Hypoxia and acidity represent two distinct properties of tumor microenvironments (TMEs). Tumor acidity was initially proposed to be a "by-product" of hypoxia, which results from abnormal vasculature and excessive oxygen demands. It is now recognized that acidity has its unique function in TMEs, as it can exacerbate abnormal cellular energy metabolism, inhibit cellular carcinogen metabolism, impede DNA damage repair mechanisms, and suppress immune cell activation, all of which play crucial roles during carcinogenesis. Acidic TMEs are also major contributors to the invasion and metastasis of tumor cells, and participate in the mechanisms underlying resistance to cancer treatments including immunotherapy.
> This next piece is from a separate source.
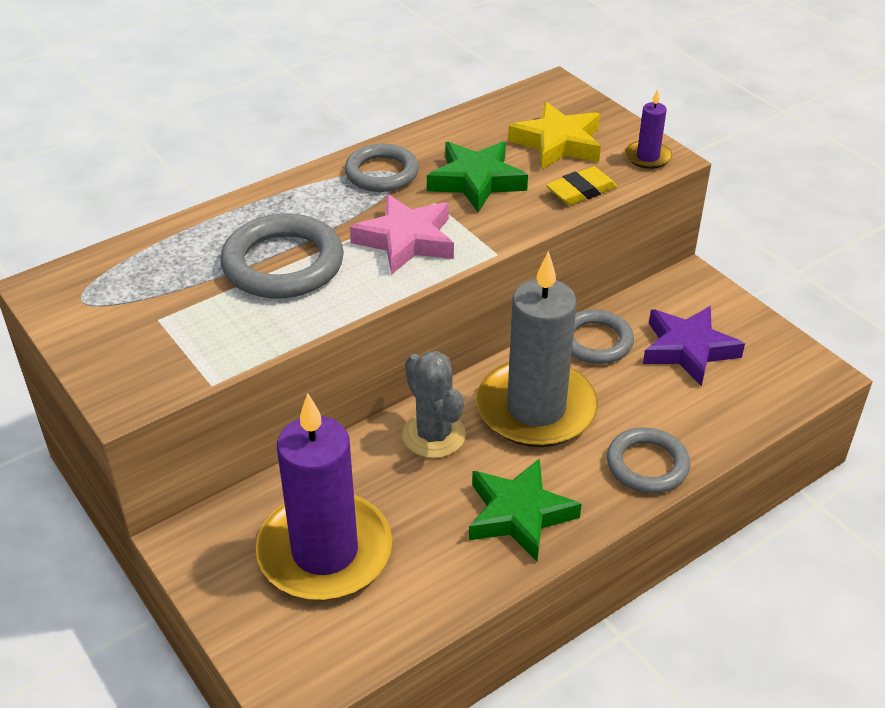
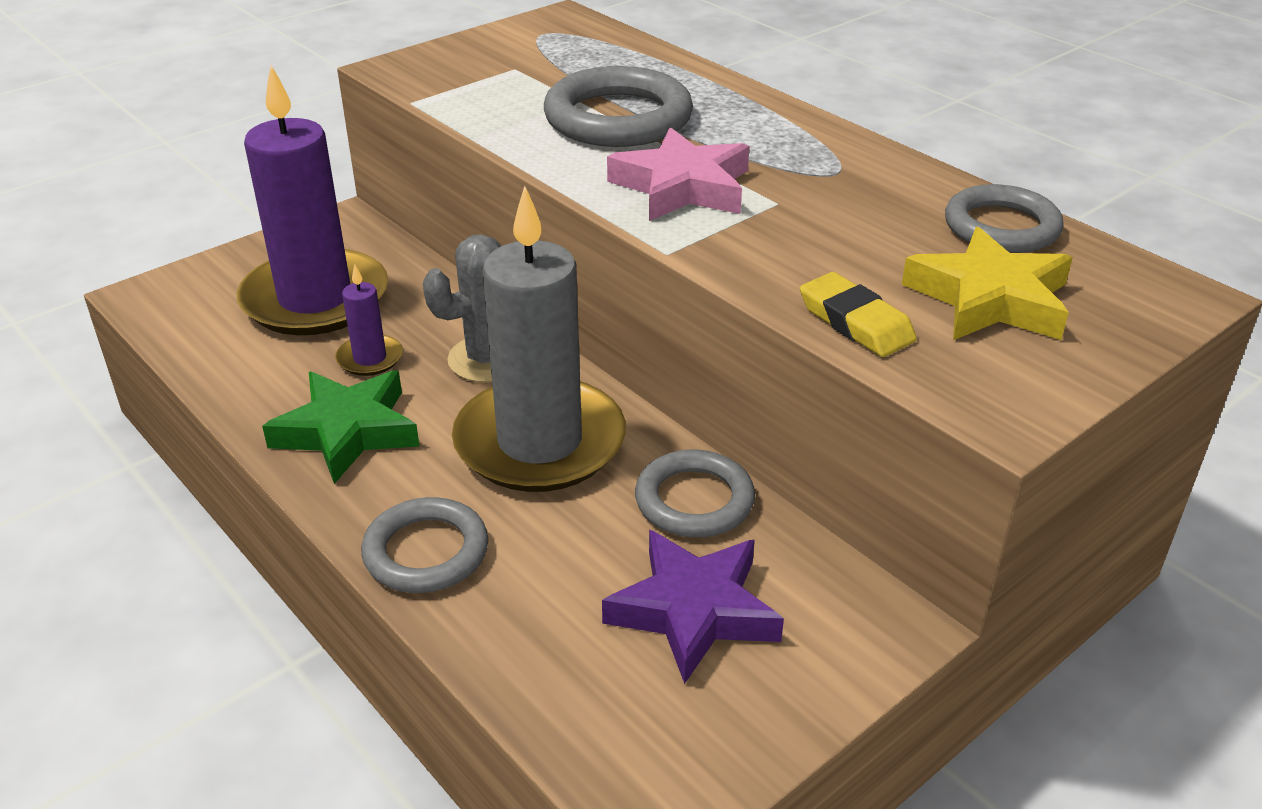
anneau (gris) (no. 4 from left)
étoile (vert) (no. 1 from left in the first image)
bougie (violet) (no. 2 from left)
Therefore, the development of novel anti-cancer agents that target acidic TMEs may have considerable clinical benefits. This article reviews the updated information in this rapidly growing field, including the influence of acidic TMEs on cancer progression, resistance to current treatments and anti-cancer immunity, and their association with hypoxia and aerobic glycolysis. It also summarizes the key molecules that contribute to acidic TMEs and highlights the development of anti-cancer agents targeting tumor acidity, primarily inhibitors of carbonic anhydrases, monocarboxylic acid transporters, vacuolar-type adenosine triphosphatase (V-ATPase), and Na⁺/H⁺ exchangers. At present, none of the inhibitors targeting acidic TMEs have been approved for clinical use in cancer treatment, except for proton pump inhibitors that target V-ATPase. Development of highly specific agents and the discovery of more sensitive and precise biomarkers may help improve the effectiveness of these inhibitors for cancer therapy.